Much of this credit, I think, must be given to my mom. You never wish cancer upon anyone, but when you come out the other end, that journey can produce some incredible results. It was a very cool thing for me to watch my mother settle into what I might describe as her life calling. My dad, tough as he is, probably could have used the emotional support she gave him. Give she did, in ways that I wasn’t sure humans were capable. I always knew my mother’s love knew no bounds, but some infinities, it has been said, are bigger than other infinities. The love that my mom has for her boys is the biggest infinity I know of.

The alacrity of my dad’s progress was a surprise to some, though hardly to me. I would have been more surprised by anything less, to be honest. I took him to radiation twice last fall. Once, on the drive home, I asked him about it — if it hurt, what it was like, that sort of thing. He just sort of shrugged and said it wasn’t much. But the drive? Forty minutes just to sign some papers and put a mask on for a minute or two? Brutal.

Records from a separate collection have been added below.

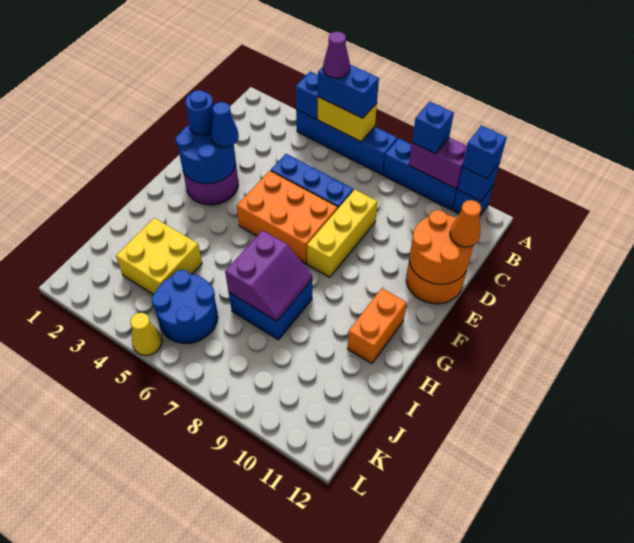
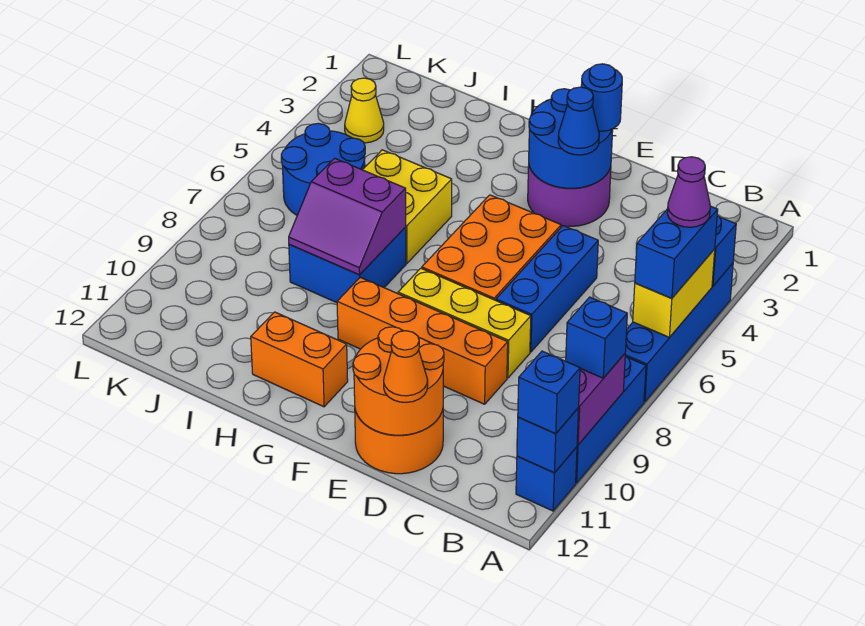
none -> orange brick D9:G9 level 1
yellow brick I3:J4 level 1 -> yellow brick H5:I6 level 1
yellow cone L5 level 1 -> yellow cone K3 level 1

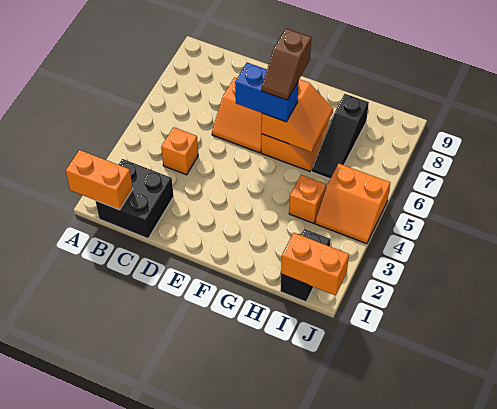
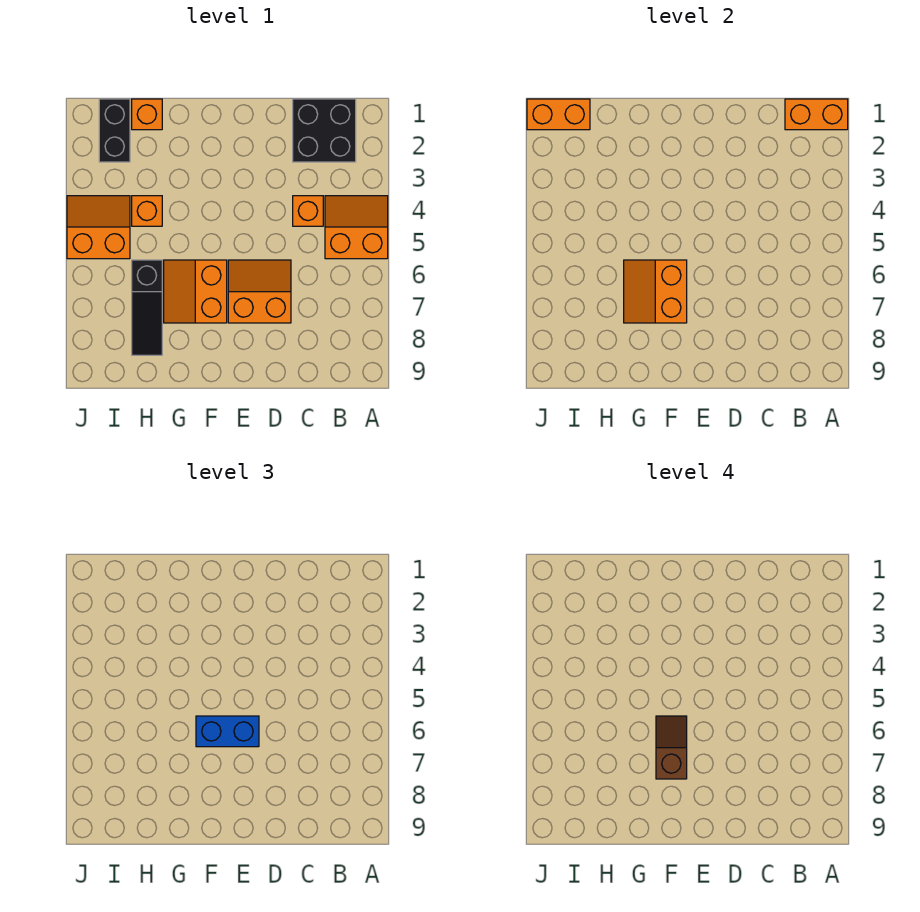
none -> orange slope A4:B5 level 1 top 5
none -> orange brick H1 level 1
black slope H6:H8 level 1 top 8 -> black slope H6:H8 level 1 top 6

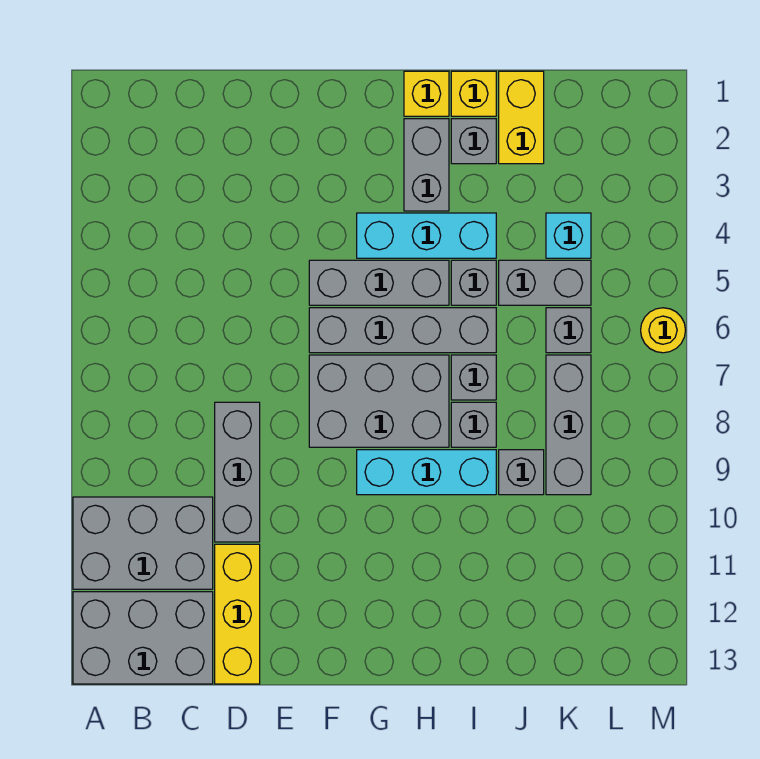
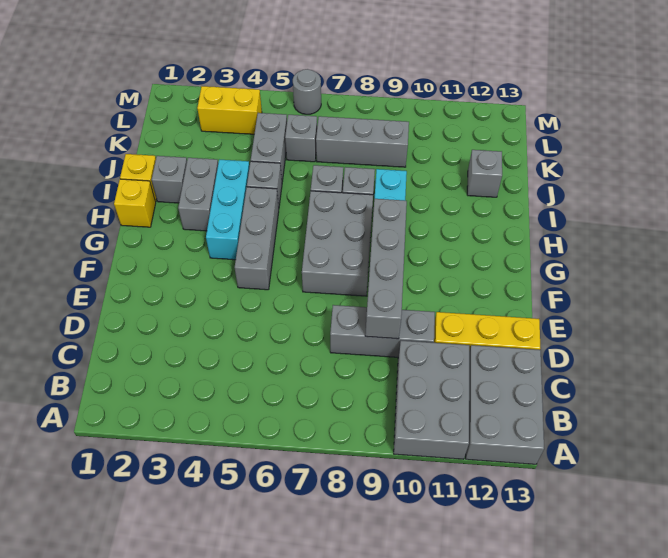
grey brick F6:I6 level 1 -> grey brick D9:G9 level 2
grey brick H2:H3 level 1 -> grey brick H3:I3 level 1
yellow brick J1:J2 level 1 -> yellow brick L3:L4 level 1
grey brick J9 level 1 -> grey brick J12 level 1
cyan brick K4 level 1 -> none
yellow round brick M6 level 1 -> grey round brick M6 level 1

That’s my dad: cancer survivor, radiation killer, sworn enemy of wasted time.

This last December, we went back to Maryland for Christmas, and to compare our family picture from Thanksgiving of 2021 to Christmas of 2022 is hardly shy of what I’d call a miracle. On the outside, there’s a totally different man in the picture. His face is full. The scar is there but not really noticeable, unless you’re looking for it. I wouldn’t say he’s a man who was ever known for his smile, but that’s the first thing I saw: A wide, toothy grin.

That smile now stares back at me every single day as the background of my computer.

Jim Mewhirter-Travis Mewhirter-Delaney Mewhirter-Cody Mewhirter-Tyler Mewhirter

Of course, there isn’t a different man in that picture at all. That man is my dad, an old school bona fide who annihilated cancer and who, if it were up to him, probably wouldn’t have told a soul about it. He’d have gone about his business as usual, played with his granddaughter, grilled food for my mom, drank whiskey with his guys and complained about Mike Tomlin.

He’d have continued being the man at least three boys will always want to be.